Po zaskakującym podziale piłki młodzieżowej na Lechię SA i Akademię z programem „Biało-zielona przyszłość z Lotosem” ostatnie dni to kolejne decyzje ludzi odpowiedzialnych za politykę personalną w obsadzie trenerskiej.

 

Z pracą pożegnał się w drużynie juniorów starszych ściągnięty z Warszawy kilka miesięcy temu Tomek Sokołowski.
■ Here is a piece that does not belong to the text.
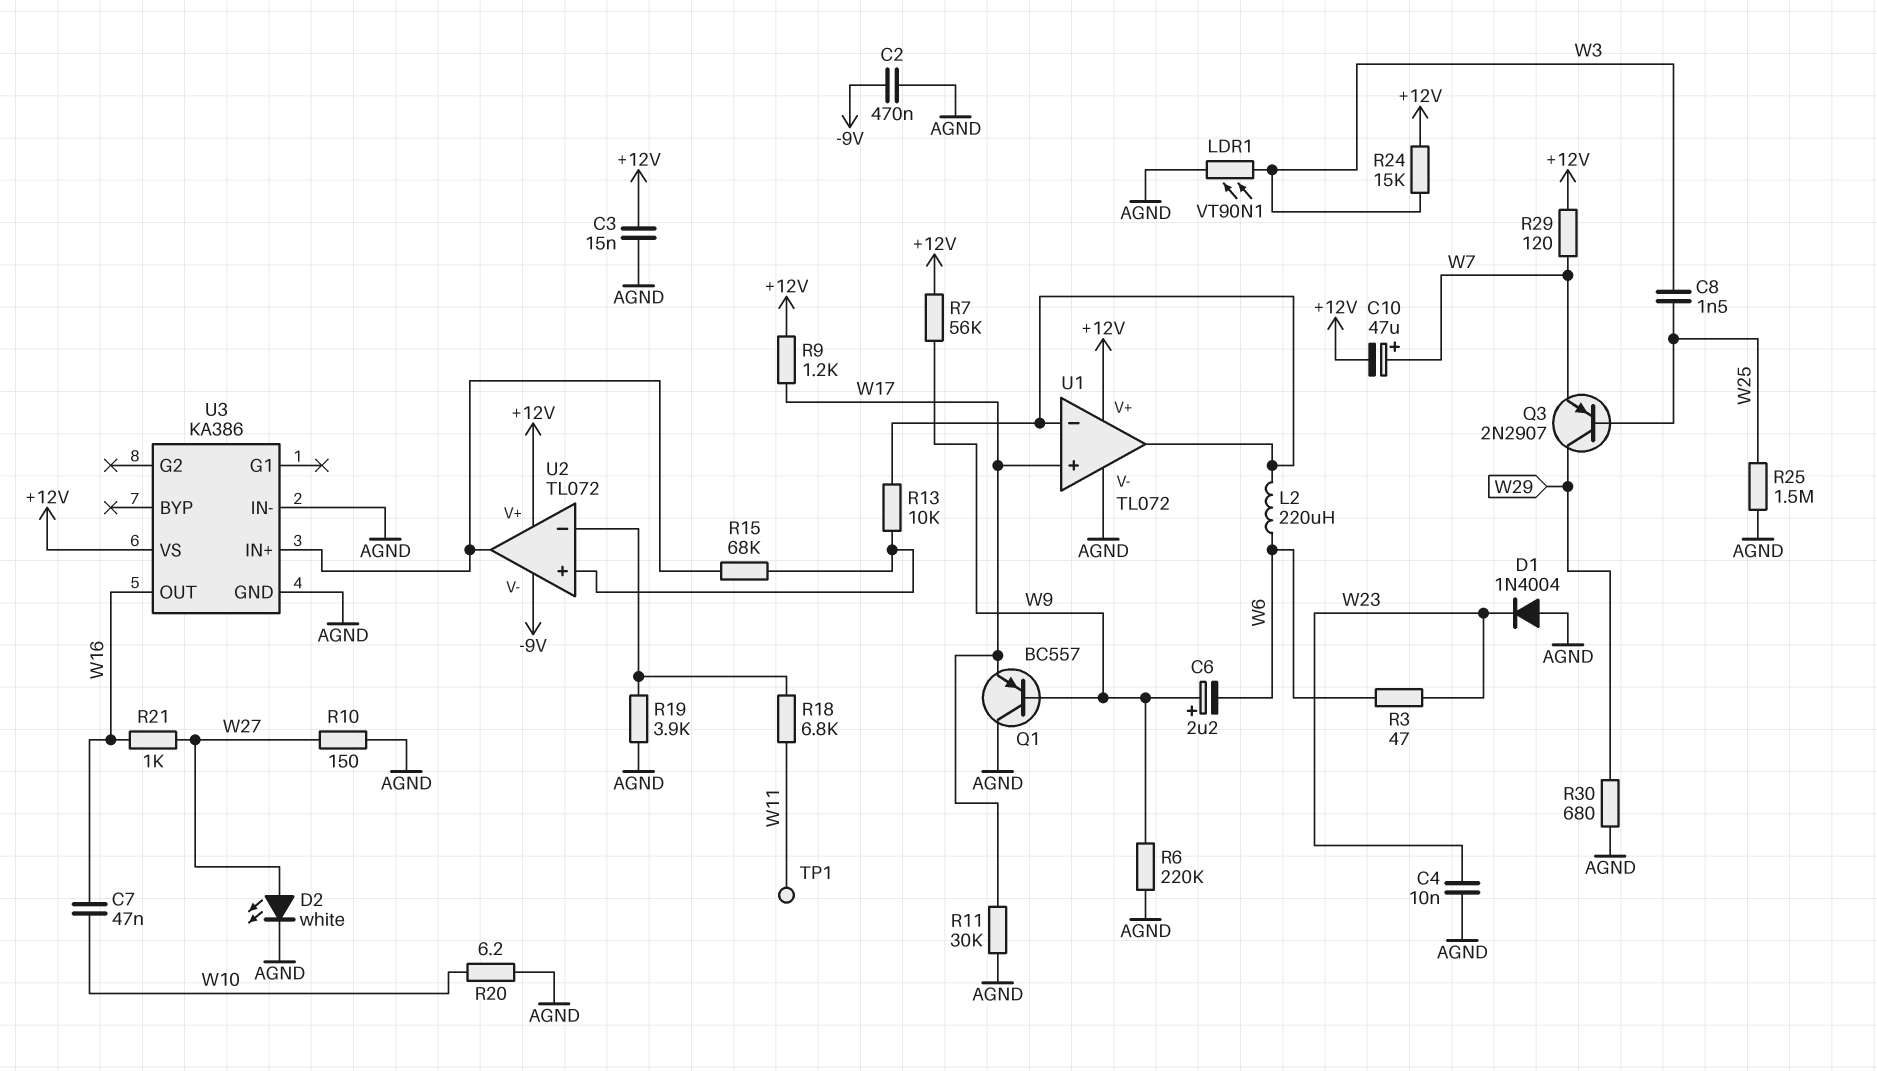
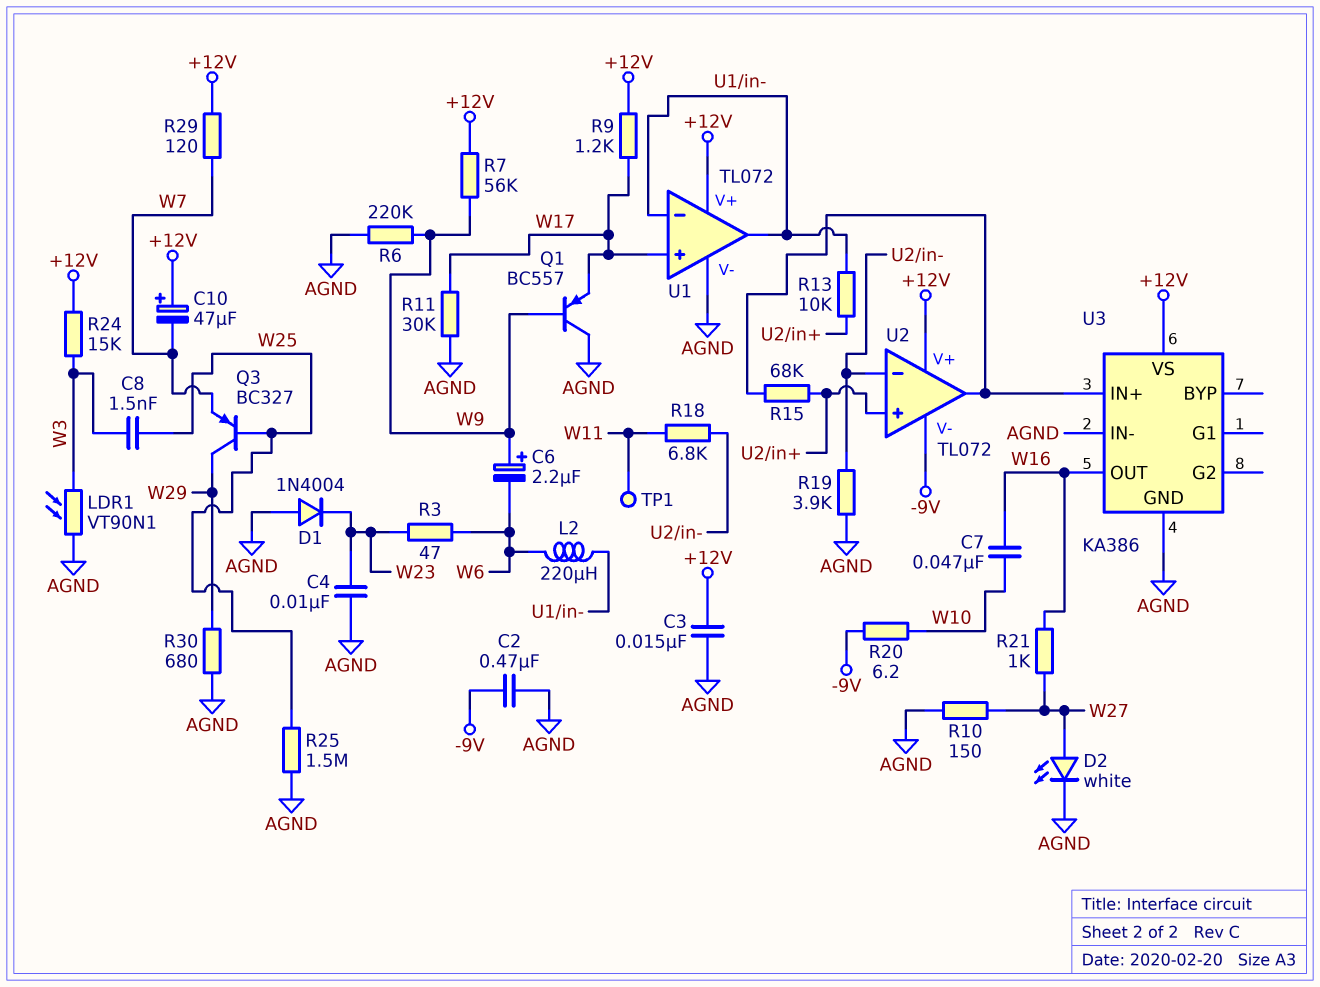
C10: 47uF (plus W7, minus +12V) -> 47uF (plus +12V, minus W7)
Q3: PNP 2N2907 (B W25, C W29, E W7) -> PNP BC327 (B W25, C W29, E W7)
R20: 6.2 (AGND, W10) -> 6.2 (-9V, W10)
Ten sam los spotkał współpracującego z nim Tomasza Untona. Robert Jędrzejczak, dotychczasowy asystent trenera Adama Fedoruka w trzecioligowych rezerwach, ma zająć się szkoleniem juniorów młodszych. W tej grupie miejsce zwolnił Dawid Banczek, który trafił do sztabu szkoleniowego pierwszego zespołu biało-zielonych. Zdymisjonowany, ze sztabem Jerzego Brzęczka, Maciek Kalkowski z kolei sprawdzi umiejętności szkoleniowe z juniorami starszymi. Trudno w tym szkoleniowym szaleństwie dopatrzyć się metodycznego, konsekwentnego działania. Mam nadzieję, że architekci tej personalnej żonglerki wezmą na siebie pełną odpowiedzialność za przyszłość piłki młodzieżowej w Lechii.